ECLI:NL:CRVB:2007:BA2003
Centrale Raad van Beroep
- Hoger beroep
- J. Janssen
- G.J.H. Doornewaard
- J. Brand
- Rechtspraak.nl
Beoordeling van het bewijs van een telefonisch doorgegeven adreswijziging en de gevolgen voor de uitwonendenbeurs
In deze zaak gaat het om een hoger beroep van de hoofddirectie van de Informatie Beheer Groep (IB-Groep) tegen een uitspraak van de rechtbank Breda. De rechtbank had geoordeeld dat de IB-Groep onvoldoende onderzoek had gedaan naar de bewering van betrokkene dat hij zijn adreswijziging tijdig telefonisch had doorgegeven. Betrokkene had zijn uitwonendenbeurs omgezet in een thuiswonendenbeurs omdat hij niet binnen de gestelde termijn zijn adres discrepantie had opgeheven. De IB-Groep had het bezwaar van betrokkene ongegrond verklaard, maar de rechtbank vond dat de IB-Groep betrokkene niet voldoende gelegenheid had gegeven om het bestaan van het telefoongesprek aan te tonen.

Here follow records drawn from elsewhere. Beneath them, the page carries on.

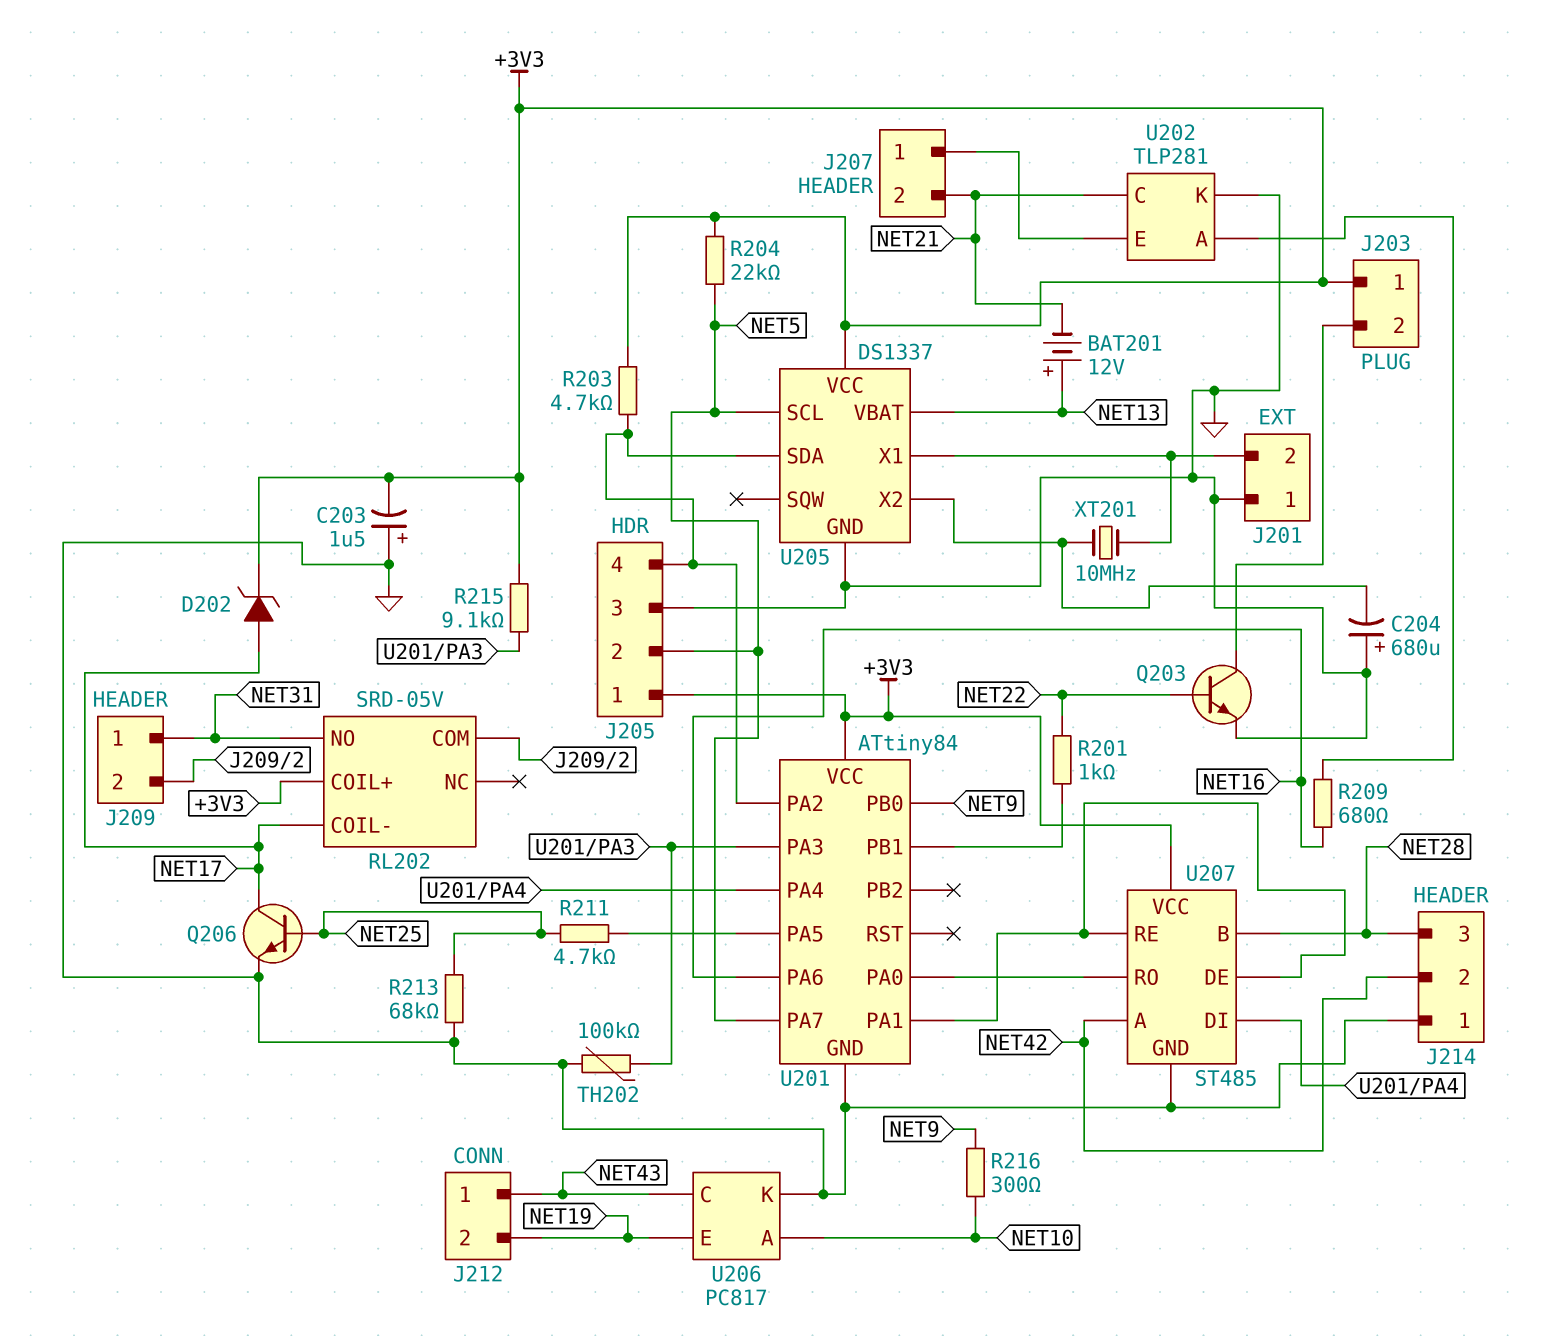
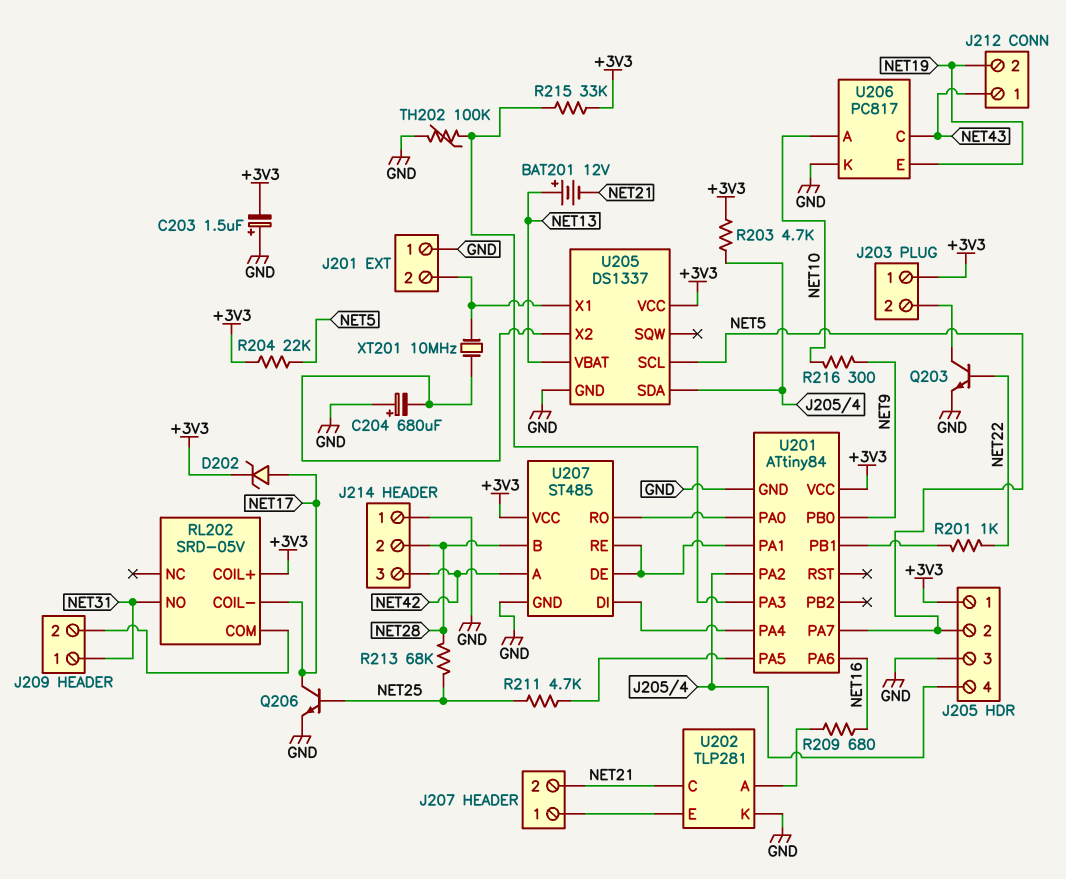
J214 pin 2: NET42 -> NET28
J214 pin 3: NET28 -> NET42
R213: 68k (GND, NET25) -> 68k (NET25, NET28)
R215: 9.1k (+3V3, U201/PA3) -> 33k (+3V3, U201/PA3)

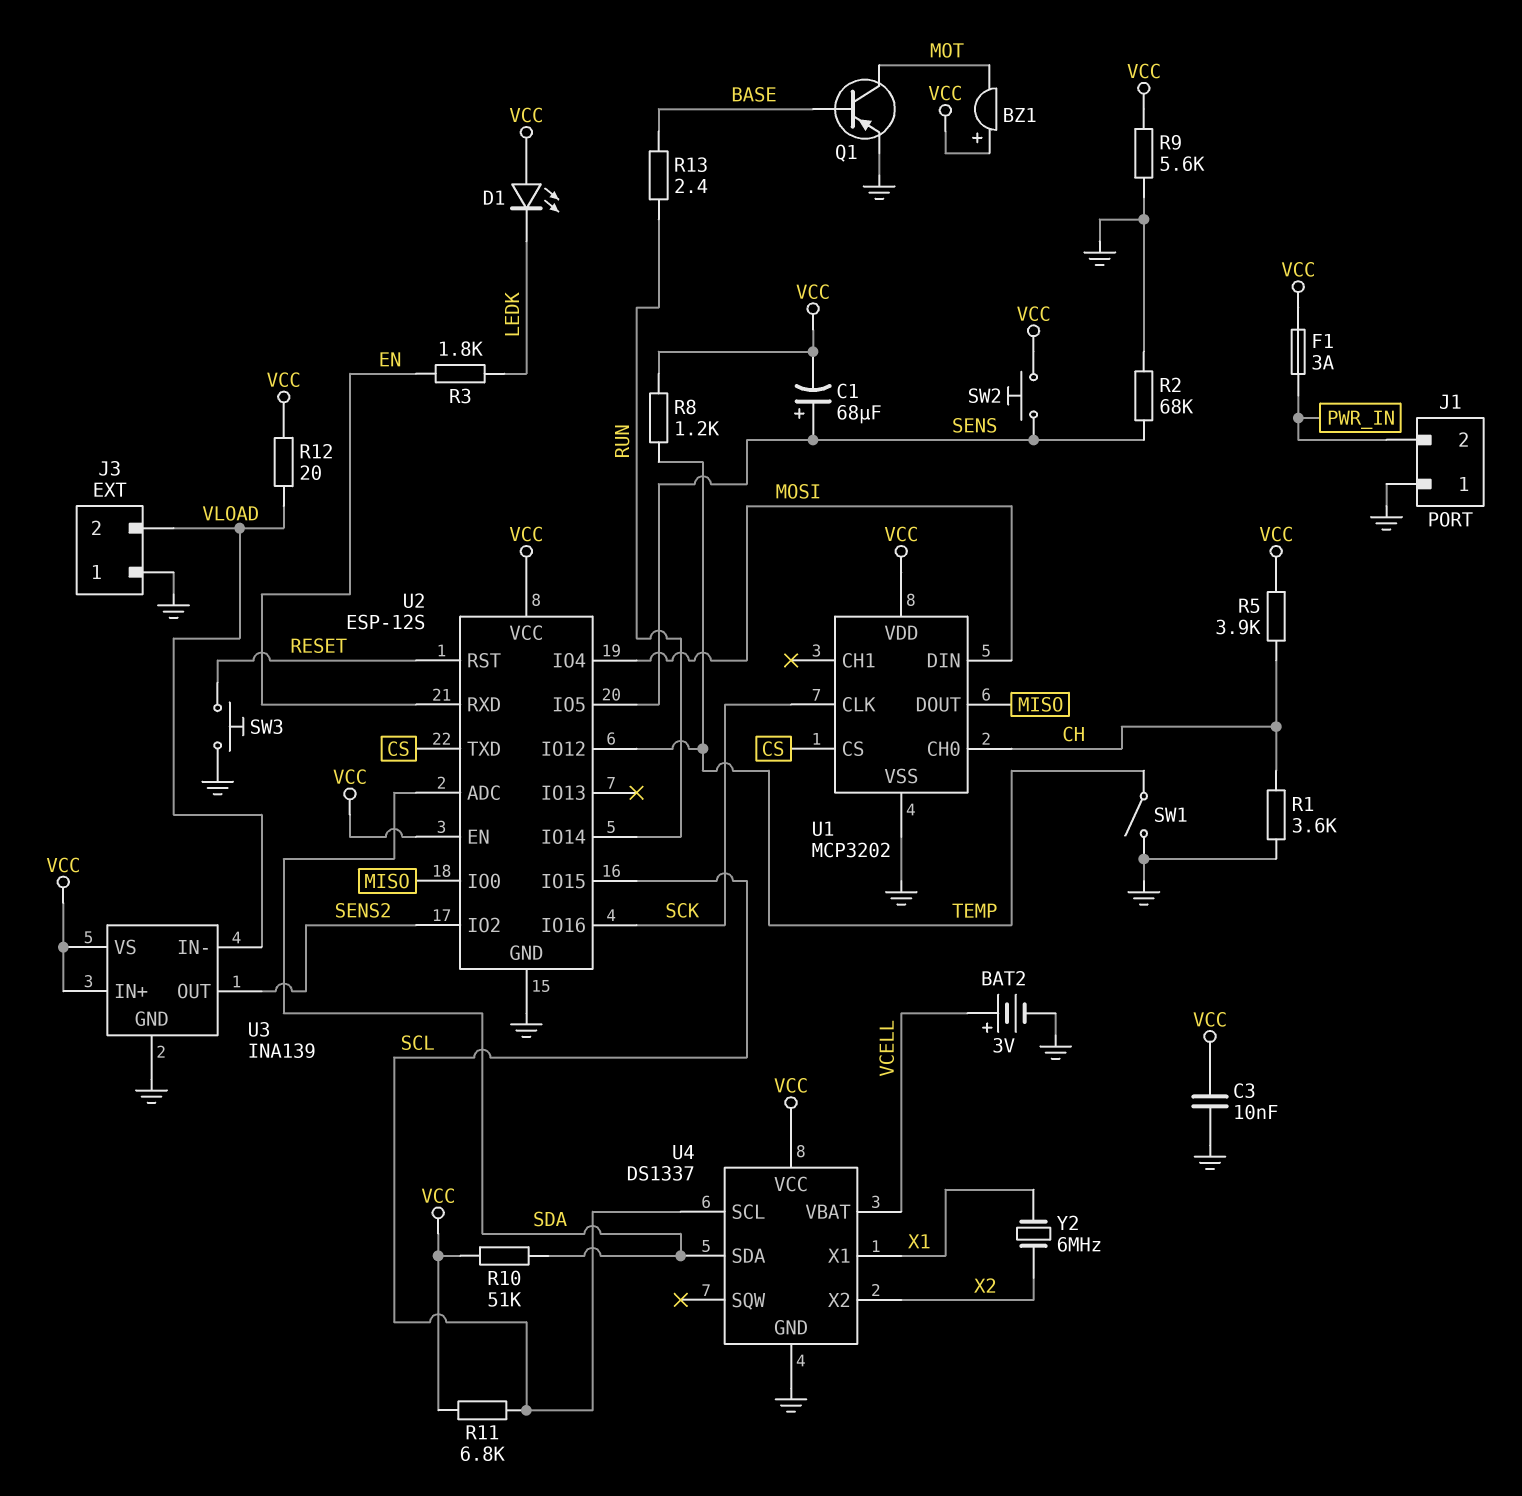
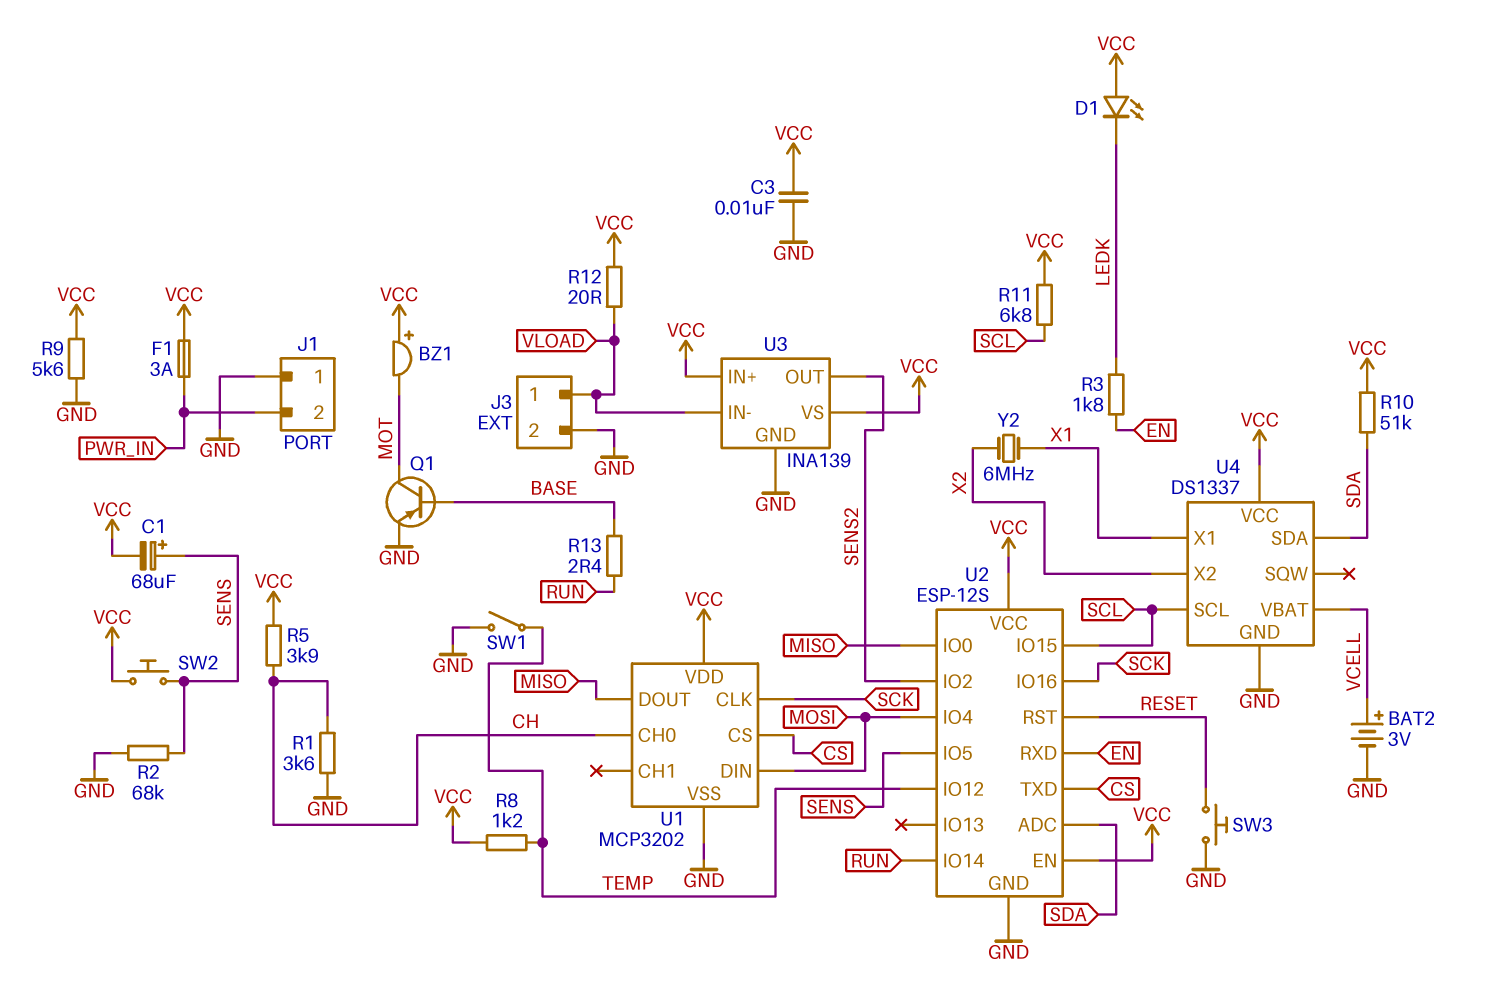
J3 pin 1: GND -> VLOAD
J3 pin 2: VLOAD -> GND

De Centrale Raad van Beroep oordeelt echter dat de IB-Groep terecht tegen het oordeel van de rechtbank in gaat. De Raad stelt dat het bestaan van een telefoongesprek op zich niet bewijst dat betrokkene daadwerkelijk zijn adreswijziging heeft doorgegeven. De telefoonspecificatie toont alleen aan dat er een verbinding tot stand is gekomen, maar niet wat er tijdens het gesprek is besproken. De Raad concludeert dat het risico van het telefonisch doorgeven van een adreswijziging bij betrokkene ligt en dat hij niet binnen de gestelde termijn zijn nieuwe adres heeft doorgegeven.
Daarom verklaart de Raad het inleidende beroep alsnog ongegrond en vernietigt de eerdere uitspraak van de rechtbank en het besluit van de IB-Groep van 29 september 2006. Er zijn geen termen aanwezig voor vergoeding van proceskosten.